The Aegis Trust, an independent organisation dedicated to eliminating genocide, was among many this week calling on the international community and Zimbabwe’s immediate neighbours to demand that it immediately lift restrictions on direct food aid to the population, regardless of political affiliation.
The organisation’s chief executive, David Smith, warned on Monday: “The MDC may not be able to contain the frustration felt by Zimbabwe’s cheated electorate. In the absence of avenues for democratic choice, there is a significant possibility that armed opposition to the Mugabe regime will emerge. If it does, the regime may respond as it did in Matabeleland in the early ’80s, tipping the country into full-blown politicide — politically motivated mass murder. This time, however, the bloodbath could be nationwide.”
A joint letter from the World Council of Churches and the World Student Christian Federation has called on the UN, the Southern African Development Community, and the African Union to intervene over the food crisis. Zimbabweans face “the imminent threat of starvation in some areas”, the letter says. It also requests the three bodies pay “urgent attention to the humanitarian needs of the people of Zimbabwe, their freedom to exercise religion, the destabilisation of the political situation and the need to end human rights abuses”.
The Barnabas Fund was able to report this week that its feeding programme was unaffected by the ban on food aid imposed on 5 June. “We are not functioning as an official aid agency within the country, but rather through the courageous and discreet work of individual Christians and churches, so our feeding programme can continue unhindered,” a statement said. The Fund has provided 60 tonnes of food since February to 2000 of the neediest Christian families in the country.
The Council of Zimbabwean Christian Leaders in the UK is to hold a prayer rally tomorrow at the Geoffrey Chaucer Technology College in London. Participants include Zimbabwean Christian leaders and the Revd Joel Edwards, director of the Evangelical Alliance.
Throughout the crisis, Anglicans in Harare continue to battle for the right to worship in their own church buildings. Dr Bakare returned on Tuesday from taking the funeral of the wife of a senior priest in his diocese. He had been turned away by riot police from the church at Mbare; so he held the funeral service in a private house instead.

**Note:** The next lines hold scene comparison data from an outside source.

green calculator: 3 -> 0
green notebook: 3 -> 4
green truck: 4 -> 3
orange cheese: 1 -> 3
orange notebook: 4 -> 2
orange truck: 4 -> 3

With the coffin in procession, he was refused access to the diocesan cemetery by the deposed former Bishop, Nolbert Kunonga.
He described the day as “very challenging. Kunonga was not prepared to allow us to bury this lady. It was very embarrassing. I can’t say more. I told him, this is our cemetery. You cannot allow us not to bury our dead. It was terrible. This priest has served the diocese for more than 40 years, and that was what we had to experience in bidding farewell to his wife.”

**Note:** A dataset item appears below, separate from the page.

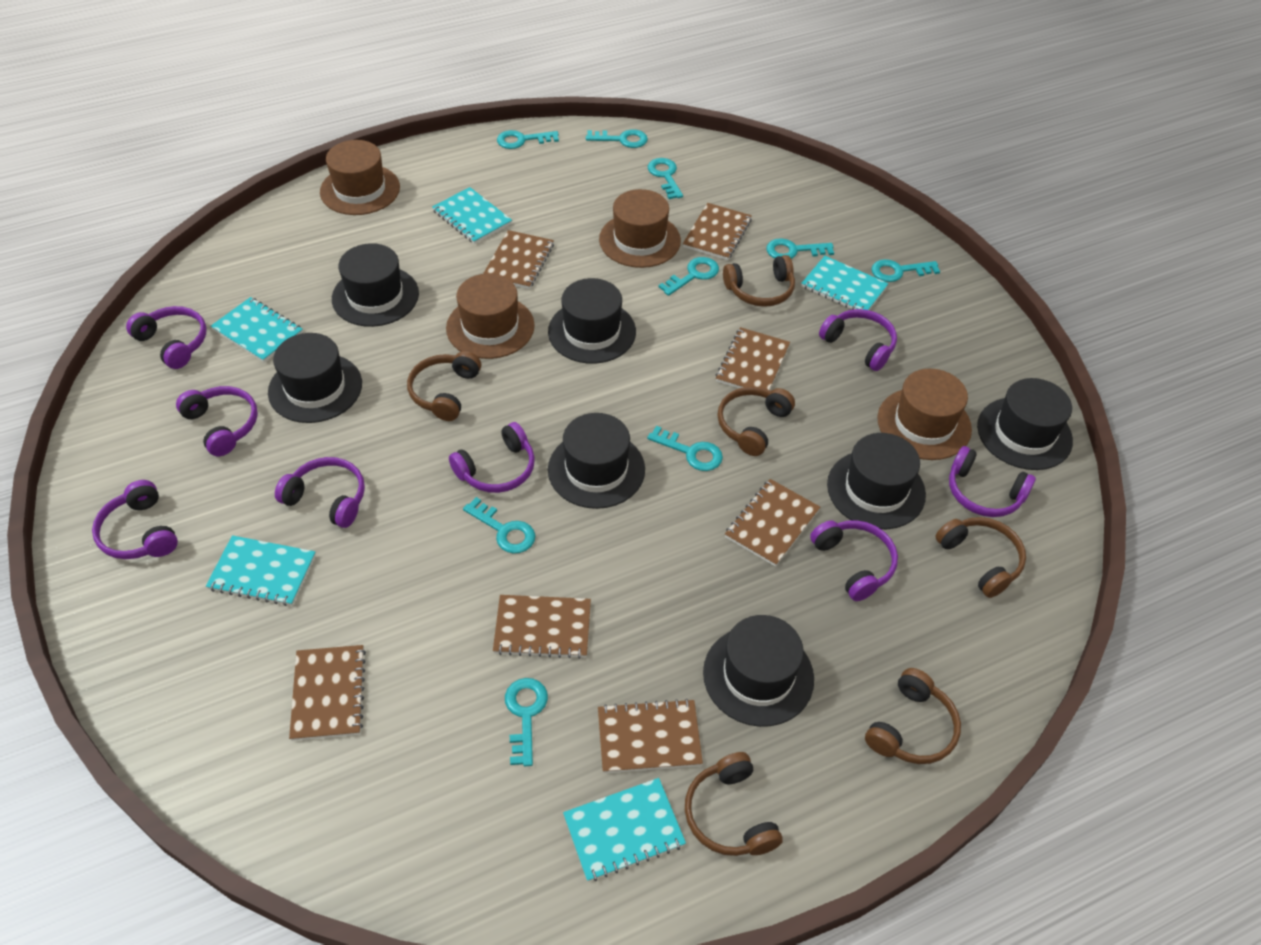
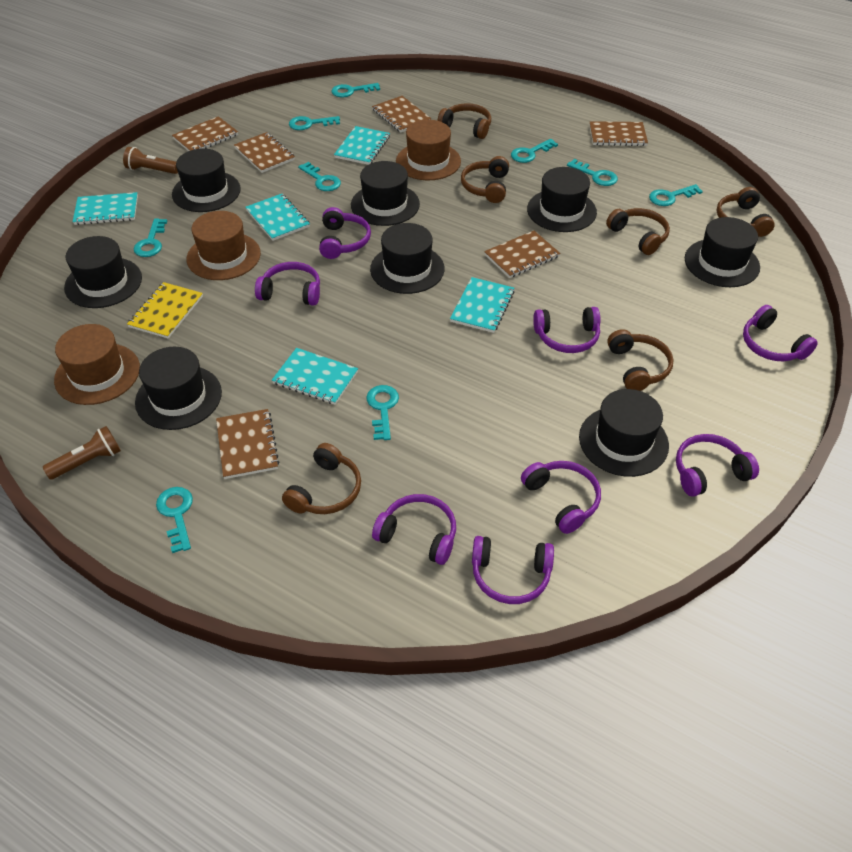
black hat: 7 -> 8
brown flashlight: 0 -> 2
brown hat: 4 -> 3
brown notebook: 7 -> 6
yellow notebook: 0 -> 1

But Kunonga’s power was running out, Dr Bakare said. “He has been using the police to frighten people, but the police are fed up: they don’t care for him now. All he can do now is exert psychological pressure. He’s on his way out.
“Our people are not giving up, and our congregations are growing bigger and bigger. We feel we have the upper hand spiritually, and, whatever Kunonga is doing, he hasn’t got the people behind him.”
Dr Bakare said that, while he is coming to the Lambeth Conference, “My heart will be in Zimbabwe. But this is God’s Church, and God will take care of these people. My presence doesn’t make a big difference. I’m coming to Lambeth in order to be inspired to carry on with this mission we find ourselves in in Zimbabwe.”